The SCFβ-TRCP-ubiquitin ligase complex associates specifically with phosphorylated destruction motifs in IκBα and β-catenin and stimulates IκBα ubiquitination in vitro

Ubiquitin-mediated proteolysis has a central role in controlling the intracellular levels of several important regulatory molecules such as cyclins, CKIs, p53, and I kappa B alpha. Many diverse proinflammatory signals lead to the specific phosphorylation and subsequent ubiquitin-mediated destruction of the NF-kappa B inhibitor protein I kappa B alpha. Substrate specificity in ubiquitination reactions is, in large part, mediated by the specific association of the E3-ubiquitin ligases with their substrates.
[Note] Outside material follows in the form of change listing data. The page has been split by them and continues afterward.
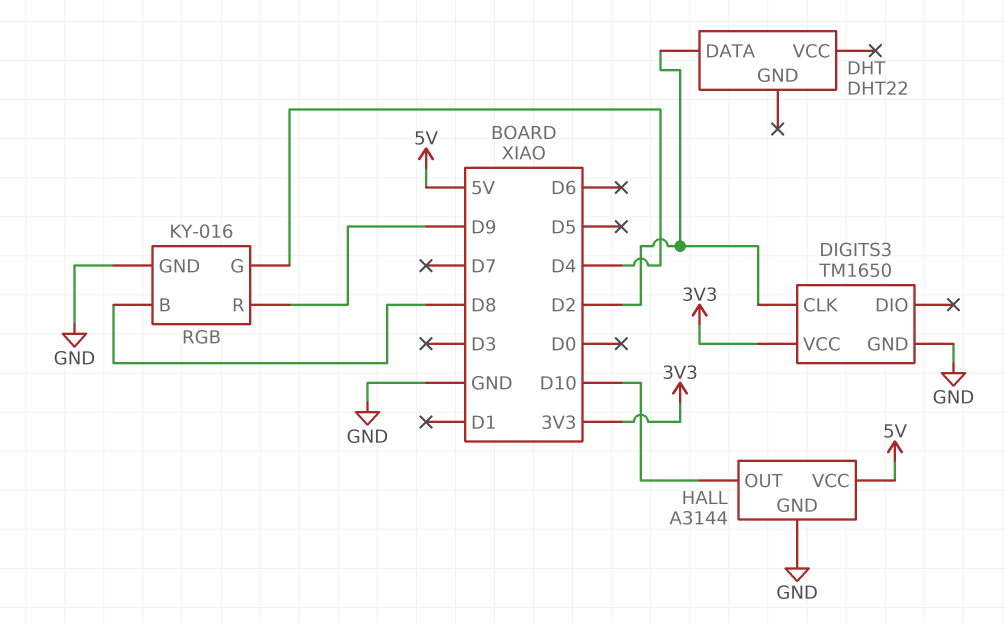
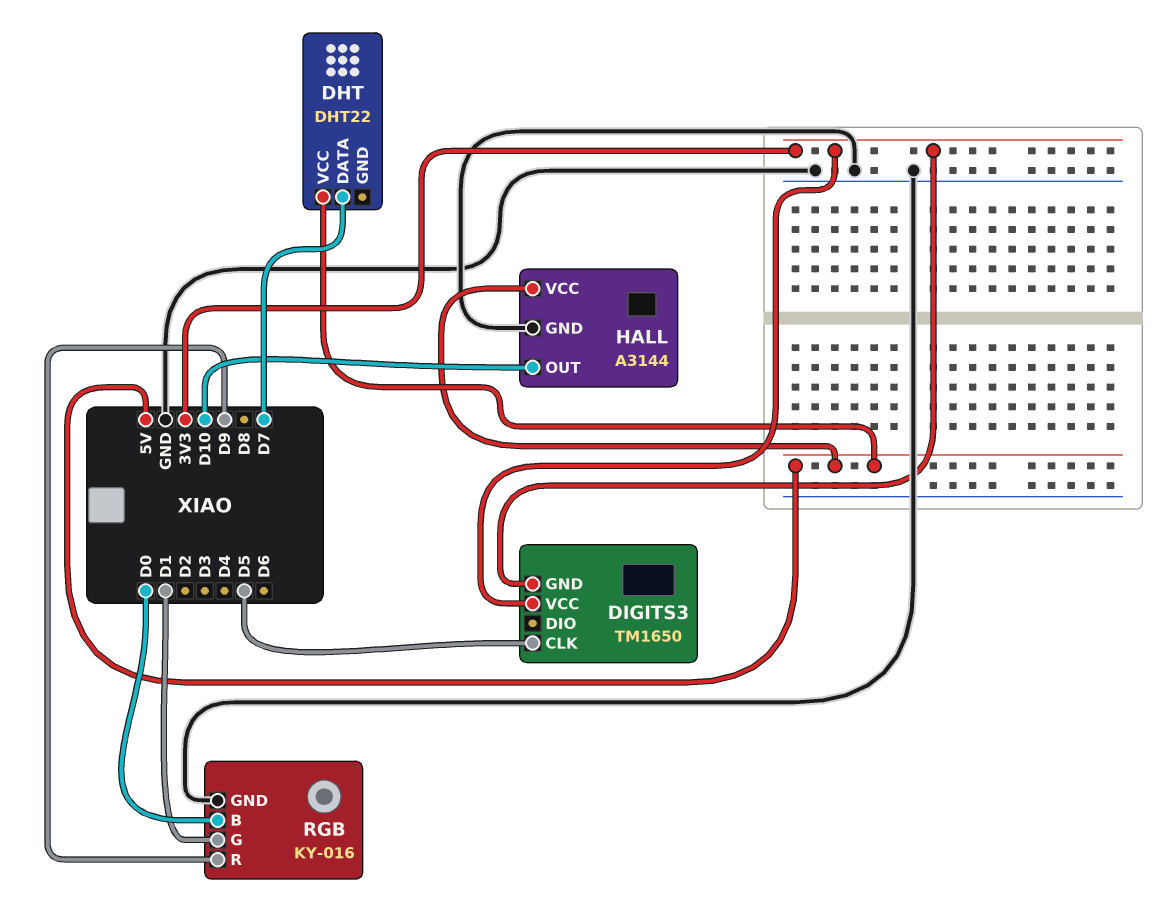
DHT pin DATA: D2 -> D7
DHT pin VCC: none -> 5V
DIGITS3 pin CLK: D2 -> D5
DIGITS3 pin GND: GND -> 3V3
RGB pin B: D8 -> D0
RGB pin G: D4 -> D1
One class of E3 ligases is defined by the recently described SCF complexes, the archetype of which was first described in budding yeast and contains (S) under bar kp1, (C) under bar dc53, and the (F) under bar-box protein Cdc4. These complexes recognize their substrates through modular F-box proteins in a phosphorylation-dependent manner. Here we describe a biochemical dissection of a novel mammalian SCF complex, SCFbeta-TRCP, that specifically recognizes a 19-amino-acid destruction motif in I kappa B alpha (residues 21-41) in a phosphorylation-dependent manner. This SCF complex also recognizes a conserved destruction motif in beta-catenin, a protein with levels also regulated by phosphorylation-dependent ubiquitination. Endogenous I kappa B alpha-ubiquitin ligase activity cofractionates with SCFbeta-TRCP. furthermore, recombinant SCFbeta-TRCP assembled in mammalian cells contains phospho-I kappa B alpha-specific ubiquitin ligase activity. Our results suggest that an SCFbeta-TRCP complex functions in multiple transcriptional programs by activating the NF-kappa B pathway and inhibiting the beta-catenin pathway.